In his inspired book, Journey of the Heart: The Path of Conscious Love, John Welwood offers the following insight that:

Great Love -- the kind that illumines and transforms us -- always includes a keen awareness of limitation as well. Though love may inspire us to expand and develop in new ways, we can never be all things to the one we love, or someone other then who we are. Yet once accepted, limitation also helps us develop essential qualities, such as patience, determination, compassion, and humor. When love comes down to earth -- bringing to light those dark corners we would prefer to ignore, encompassing all the different parts of who we are -- it gains depth and power.

Father Anthony de Mello, an Indian Jesuit priest and psychotherapist, wrote:

How few understand what love really is, and how it arises in the human heart. It is so frequently equated with good feelings toward others, with benevolence or nonviolence or service. But these things in themselves are not love. Love springs from awareness. It is only inasmuch as you see someone as he or she really is here and how and not as they are in your memory or your desire or in your imagination or projection that you can truly love them, otherwise it is not the person that you love but the idea that you have formed of this person, or this person as the object of your desire, not as he or she is in themselves.

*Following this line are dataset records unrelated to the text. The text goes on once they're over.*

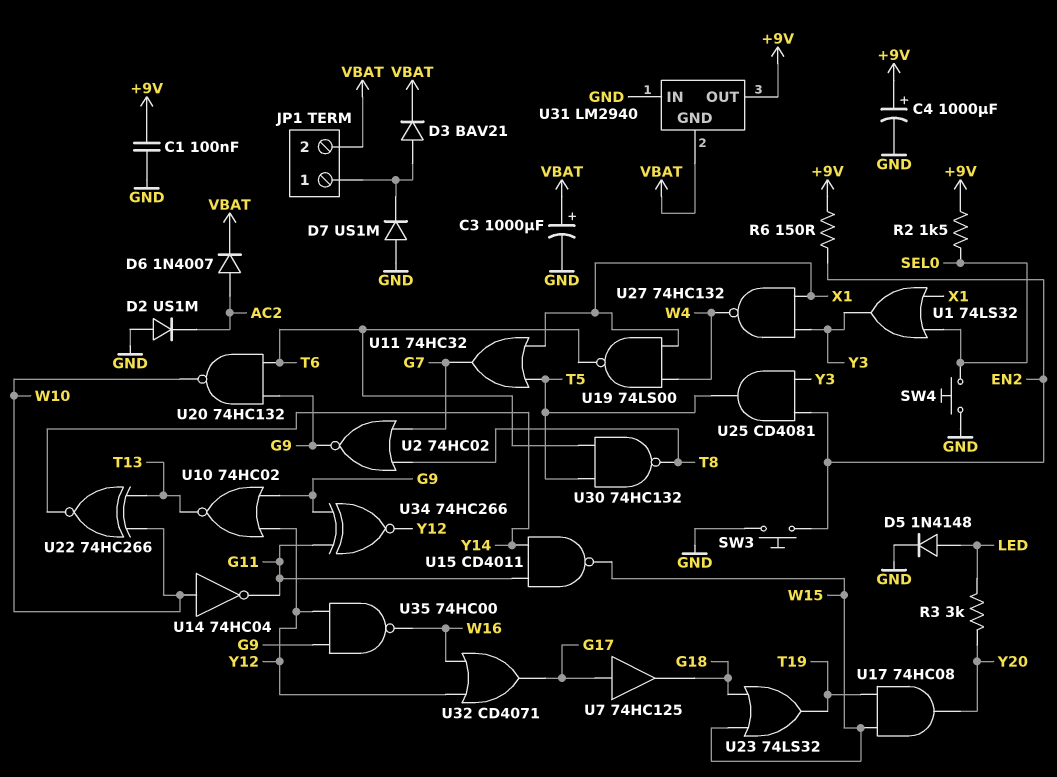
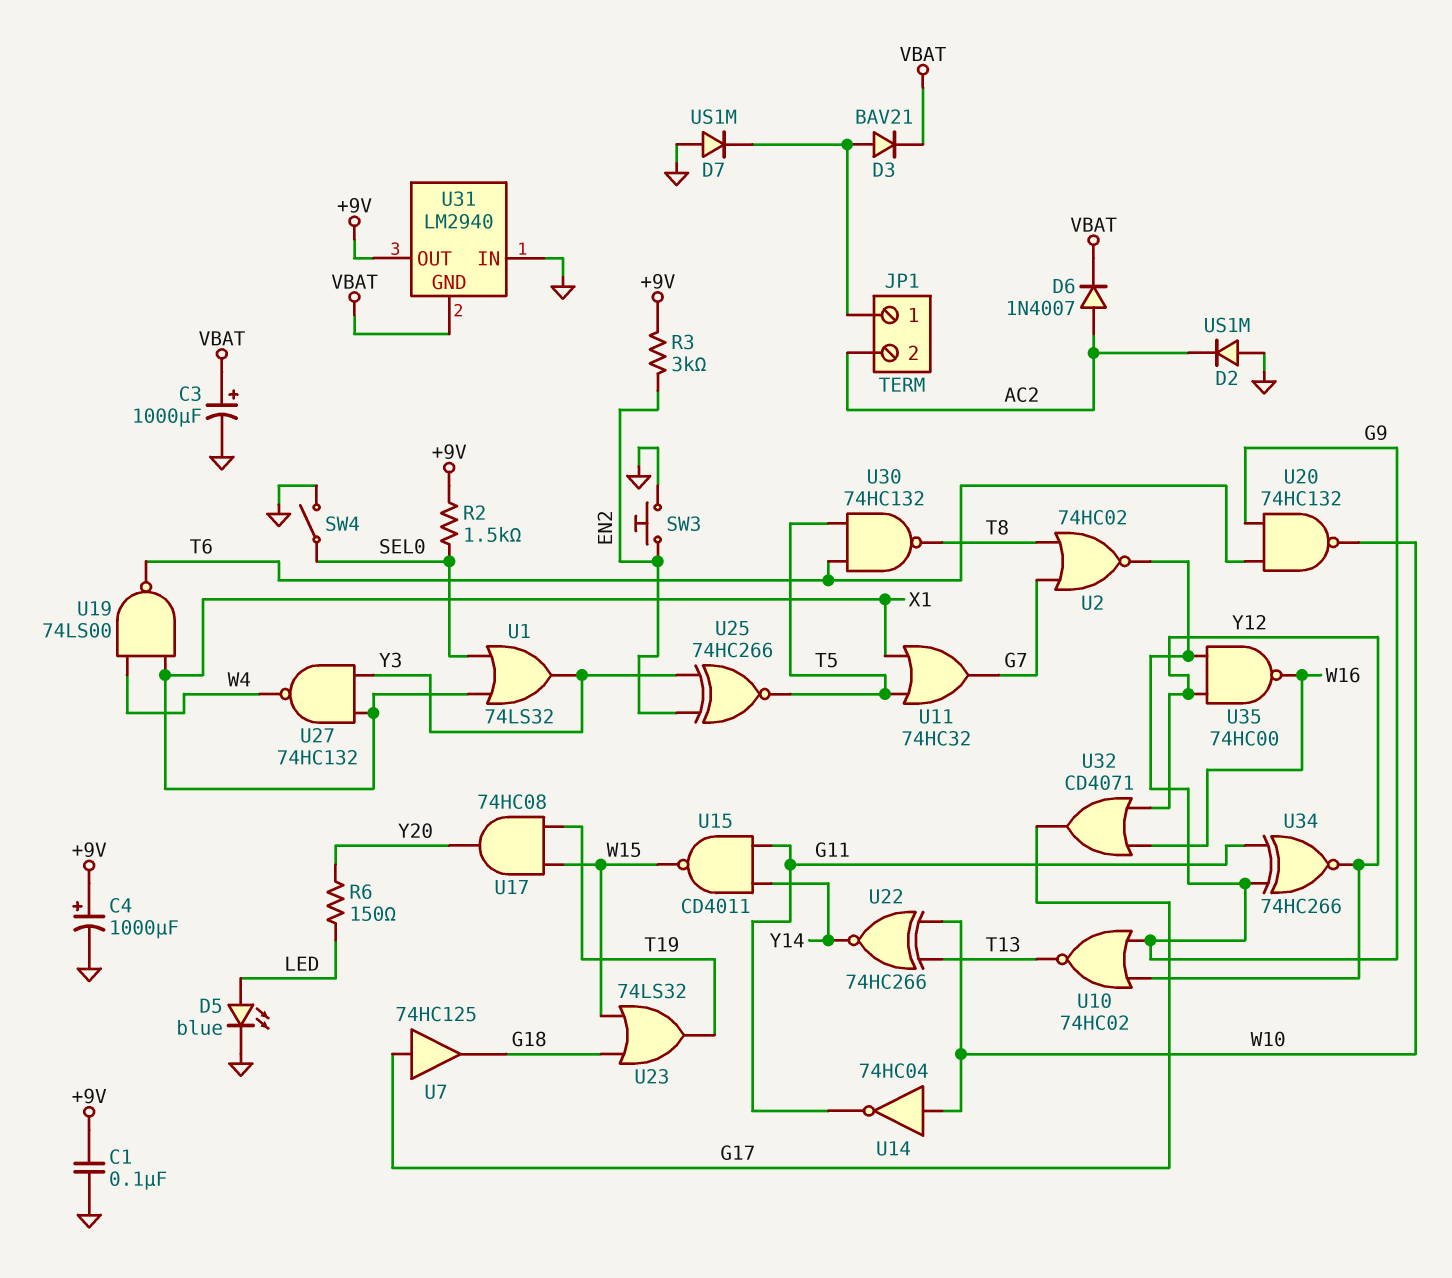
D5: diode 1N4148 (A LED, K GND) -> LED blue (A LED, K GND)
JP1 pin 2: VBAT -> AC2
R3: 3k (LED, Y20) -> 3k (+9V, EN2)
R6: 150 (+9V, EN2) -> 150 (LED, Y20)
SW4: button (GND, SEL0) -> switch (GND, SEL0)
U25: AND CD4081 (in EN2, in Y3, out T5) -> XNOR 74HC266 (in EN2, in Y3, out T5)

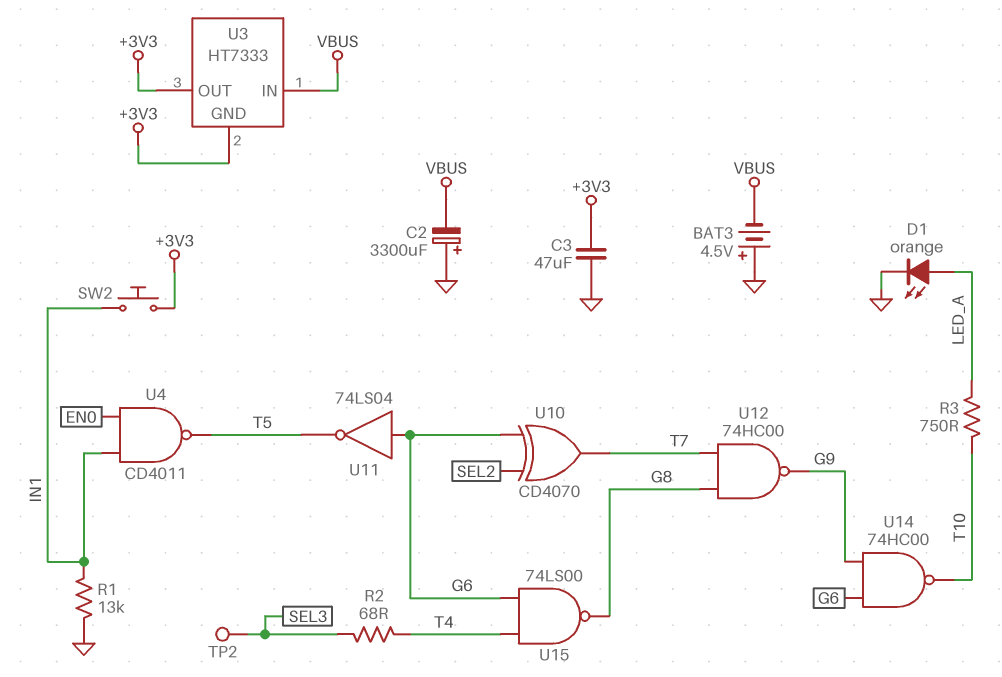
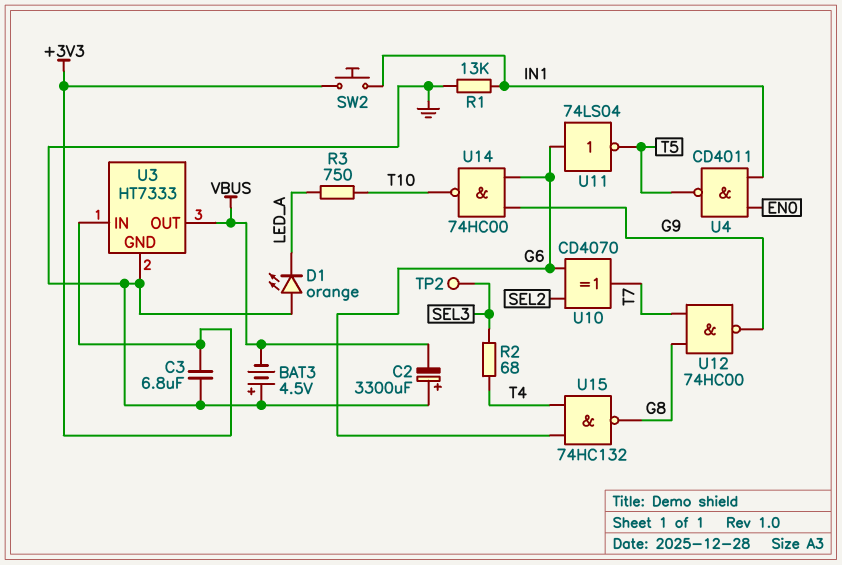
C3: 47uF (+3V3, GND) -> 6.8uF (+3V3, GND)
D1: LED orange (A LED_A, K GND) -> LED orange (A GND, K LED_A)
U3 pin GND: +3V3 -> GND
U3 pin IN: VBUS -> +3V3
U3 pin OUT: +3V3 -> VBUS
U15: NAND 74LS00 (in G6, in T4, out G8) -> NAND 74HC132 (in G6, in T4, out G8)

The first act of love is to see this person or this object, this reality as it truly is. And this involves the enormous discipline of dropping your desires, your prejudices, your memories, your projections, your selective way of looking... a discipline so great that most people would rather plunge headlong into good actions and service than submit to the burning fire of this asceticism. When you set out to serve someone whom you have not taken the trouble to see, are you meeting that person's need or your own?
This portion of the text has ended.